***The Plot Thickens
8 Ways to Bring Fiction to Life
by Noah Lukeman
Reviewed December 6, 2003.
St. Martin’s Press, New York, 2002. 221 pages.
Available on Amazon.com for $10.36 in paperback.
Here’s a book on writing with excellent information about crafting and
forming a book. For some reason, the approach didn’t resonate well
for me. I think part of the problem was that I read it as I was in
the beginning, creative stages of writing a book. I think I would have
enjoyed it more in the later stages of shaping a work already written.
I found the approach extremely cerebral and hard to get through. It’s
a way of analyzing your work, not one of those books that inspires you to
enthusiastically and intuitively write on.

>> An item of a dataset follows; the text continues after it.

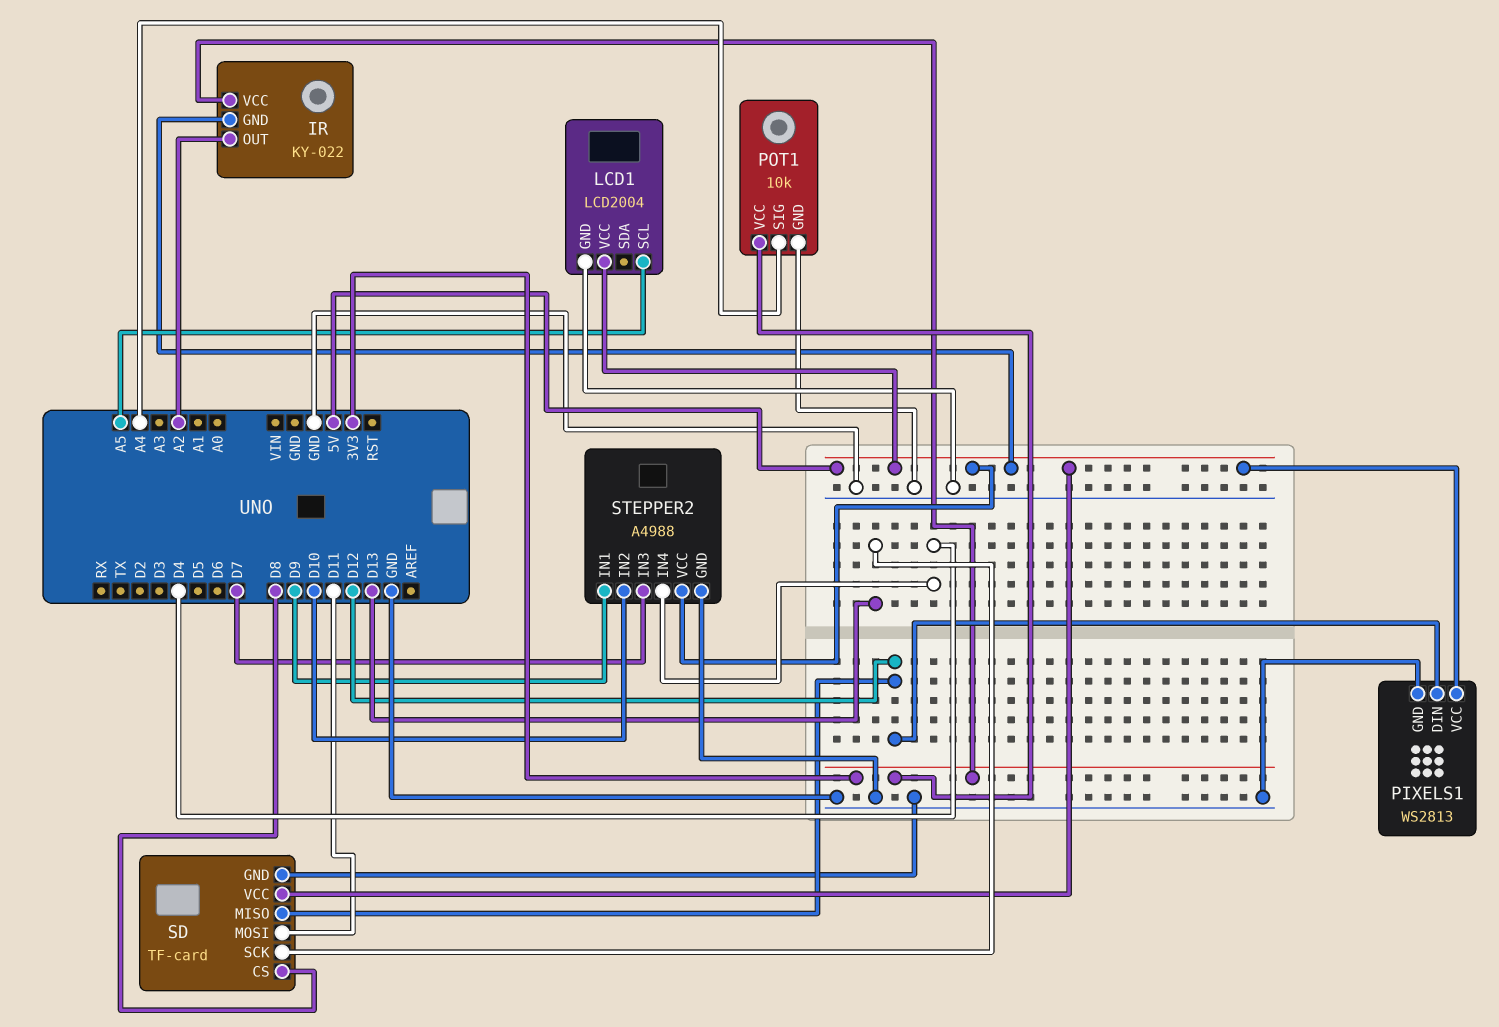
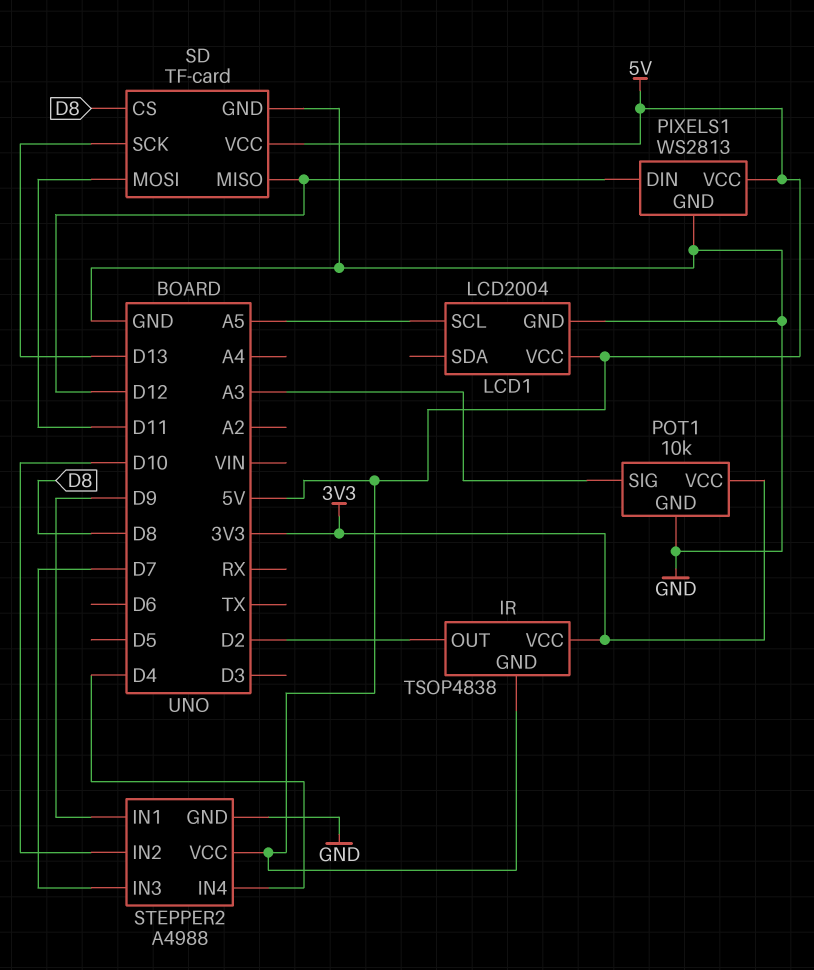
IR: KY-022 -> TSOP4838
IR pin OUT: A2 -> D2
POT1 pin SIG: A4 -> A3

Interestingly, I read one chapter in isolation in an issue of Writer’s
Digest Magazine and found it excellent, making good points about how to build
suspense. That’s when I realized that the information in the book
is excellent and raises some good points to think about. It just wasn’t
the best material for me to read at that particular time in my book’s creation.
I will keep it on hand and perhaps consider it again when I am in the editing
stage.
The “8 Ways to Bring Fiction to Life” that the author considers are characterization:
the outer life, the inner life, and applied; the journey; suspense; conflict;
context; and transcendency. The characterization section was the part
I liked the least, simply asking a seemingly endless series of detailed questions
for you to answer about your characters. (Personally, I’d rather learn
about my characters by seeing what they say and do. But this method
might work for some people.)
I liked the chapters on the rest of the topics. It was a way of
looking at fiction that I’ve never seen before, and raised excellent points
about making a book into interesting reading.